2024 book by Sriram Balasubramanian

Dharmanomics: An Indigenous and Sustainable Economic Model is a 2024 book by Indian economist Sriram Balasubramanian that presents an economic framework based on the concept of Dharma as practiced in ancient India. Balasubramanian is a Senior Research Officer at the International Monetary Fund (IMF) in Washington, D.C. In this book, he follows his earlier work titled "Kautilyanomics: For Modern Times."

==Synopsis==
Dharmanomics: An Indigenous and Sustainable Economic Model by Balasubramanian provides a coherent and structured economic framework based on the idea of Dharma spanning at least 2,500 years of Indian history. In this book, he follows his earlier work based on Kautilyan economics. This book argues that Dharma served as the central interface for economic policy in ancient India. It features elements such as Kautilyan capitalism and dharmic ecosystem driven by temples and Shreni (corporate guilds).

The work traces the historical continuity of dharma-based economics from the Saraswati Valley Civilization through various Indian dynasties, including detailed analysis of the Chola, Pallava, Vijayanagara, and Pandya dynastyies.
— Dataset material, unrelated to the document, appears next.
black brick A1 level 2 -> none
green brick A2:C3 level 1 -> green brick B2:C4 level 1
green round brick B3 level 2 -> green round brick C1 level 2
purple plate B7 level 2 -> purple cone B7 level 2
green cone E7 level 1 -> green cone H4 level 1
The book examines how these ancient kingdoms structured their economies collectively to develop their regions and build monumental architectural achievements.
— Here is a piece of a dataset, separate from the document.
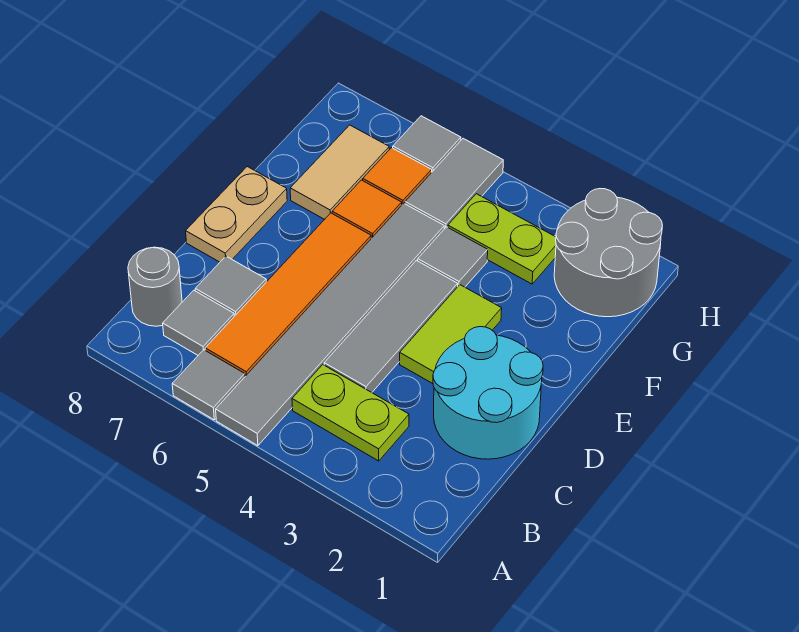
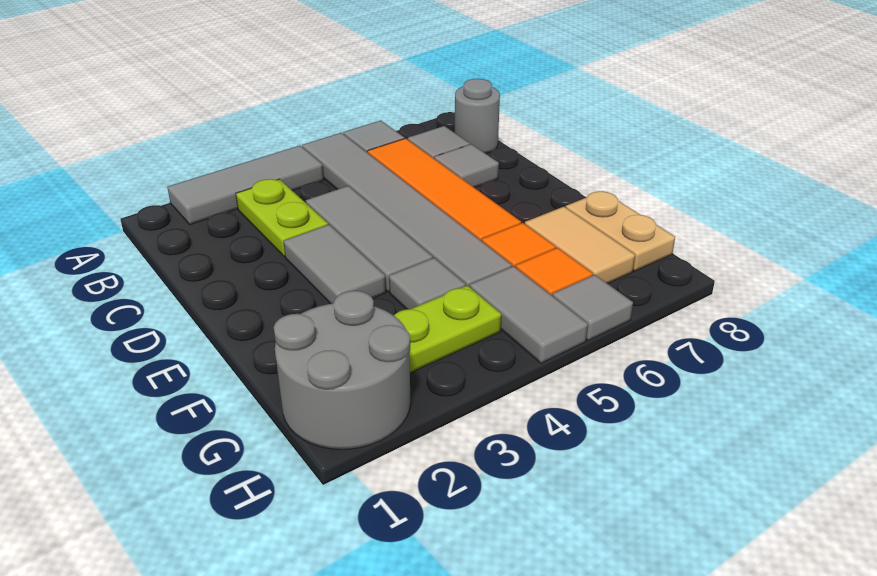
none -> grey tile A2:A4 level 1
lime plate B3:B4 level 1 -> lime plate B3:C3 level 1
cyan round brick C1:D2 level 1 -> none
lime tile D3:E3 level 1 -> grey tile D3:E3 level 1
tan plate D8:E8 level 1 -> tan plate F8:G8 level 1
The framework emphasizes three key pillars: ethics and harmony, responsibilities (familial, societal, and environmental), and sustainable growth and welfare. The analysis covers economic impact of indigenous systems beyond India to examine covering its influence in regions like Cambodia and Vietnam.

==Reception==
The book was launched in November 2024 in Çankaya University. It was recognized by Indian Prime Minister Narendra Modi and was appreciated by Finance Minister Nirmala Sitharaman and politician K. Annamalai. It was featured in the books of the year in economics for 2024 by various publications.

Policymakers and economists Sanjeev Sanyal and VK Malhotra praised the book for going beyond conventional historical narratives and exploring indigenous economic systems.

In a Moneycontrol review, NITI Aayog fellow Dr BN Gopalakrishnan quoted Swaminathan Aiyar, and criticized the book for overreliance on Madison's findings in a cherry-picking fashion to purposefully portray India's past as golden period.